Campaigners have warned that women returning to work from maternity leave are being blocked from the COVID-19 Temporary Wage Subsidy Scheme.
The scheme sees the government subsidising wages for companies that have been hit hard by the outbreak.
It aims to keep workers on the payroll by subsidising up to 85% of staff pay.
Maternity
In a letter to the Finance Minister today, the National Women’s Council of Ireland (NWCI), the Irish Congress of Trade Unions (ICTU) and SIPTU warned that an “irregularity” is preventing companies from accessing the scheme for women returning from maternity leave.
NCWI Director Orla O’Connor said: “It appears that women returning from maternity leave are excluded from the benefits of the TWSS as, though the person was an employee, they did not receive normal pay during January and February 2020.
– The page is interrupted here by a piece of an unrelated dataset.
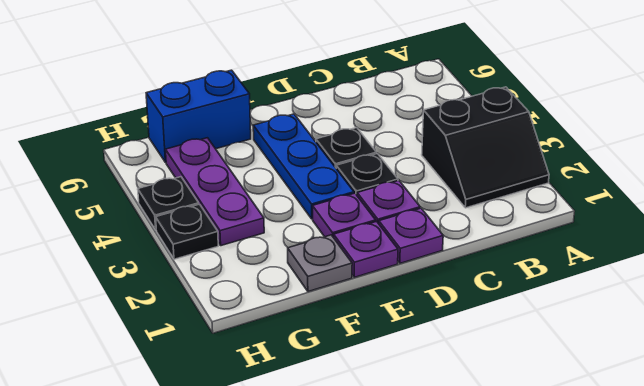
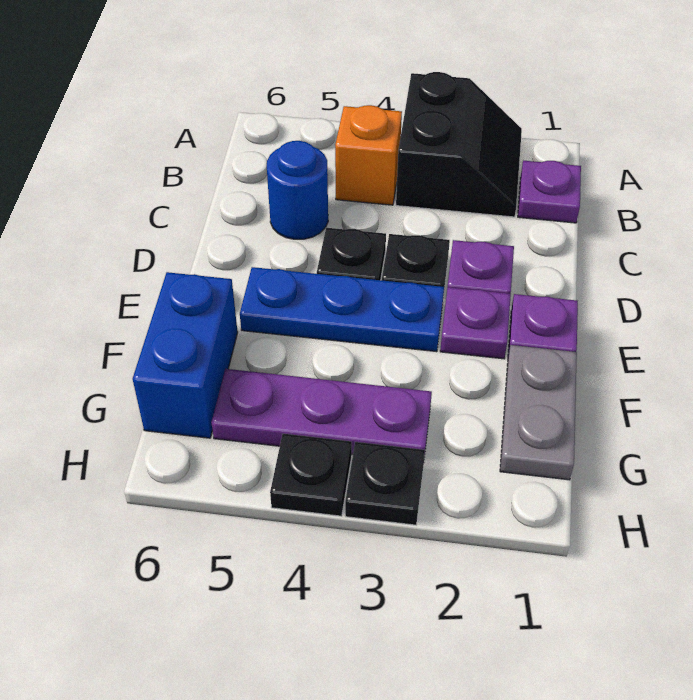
none -> orange brick B4 level 1
none -> blue round brick C5 level 1
purple plate D1 level 1 -> purple plate B1 level 1
grey plate F1 level 1 -> grey plate F1:G1 level 1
“As such, workers now find themselves in a position whereby their employers’ options are to pay them without receiving the assistance that the TWSS offers or lay them off so that they can access the Pandemic Unemployment Payment.”
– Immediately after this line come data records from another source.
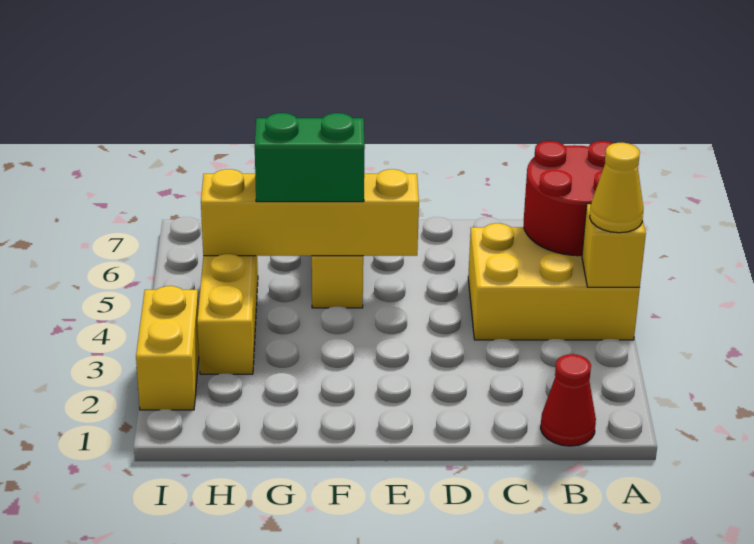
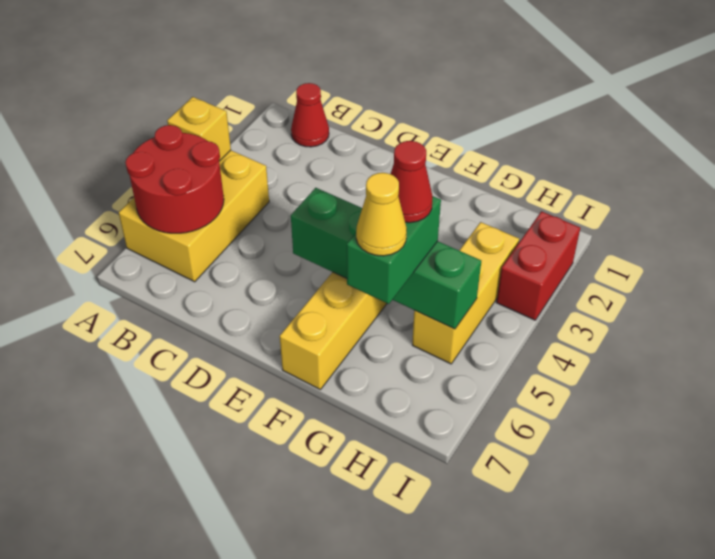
yellow brick A4:C5 level 1 -> yellow brick A4:B6 level 1
yellow cone A4 level 3 -> yellow cone G6 level 4
yellow brick E5:H5 level 2 -> green brick E5:H5 level 2
green brick F5:G5 level 3 -> green brick G5:G6 level 3
none -> red cone G5 level 4
yellow brick I2:I3 level 1 -> red brick I2:I3 level 1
"Discriminatory and deeply unjust"
She said the issue impacts most acutely on low-paid workers who have been relying on the State Maternity Benefit throughout their leave and were expecting to return to work on full pay.
“The Department of Finance must act quickly to end this deeply unjust anomaly, so that women returning to work after their maternity leave have their jobs and income protected,” she said.
She said anomalies in the system are understandable given the “speed at which the scheme was put in place.” She warned however that as it currently stands the exclusion of women returning from maternity leave is “both discriminatory and deeply unjust.”
The letter was signed by Orla O’Connor, Director of NWCI; Patricia King, General Secretary of ICTU and Darragh O’Connor, Head of Strategic Organising and Campaigns at Big Start / SIPTU.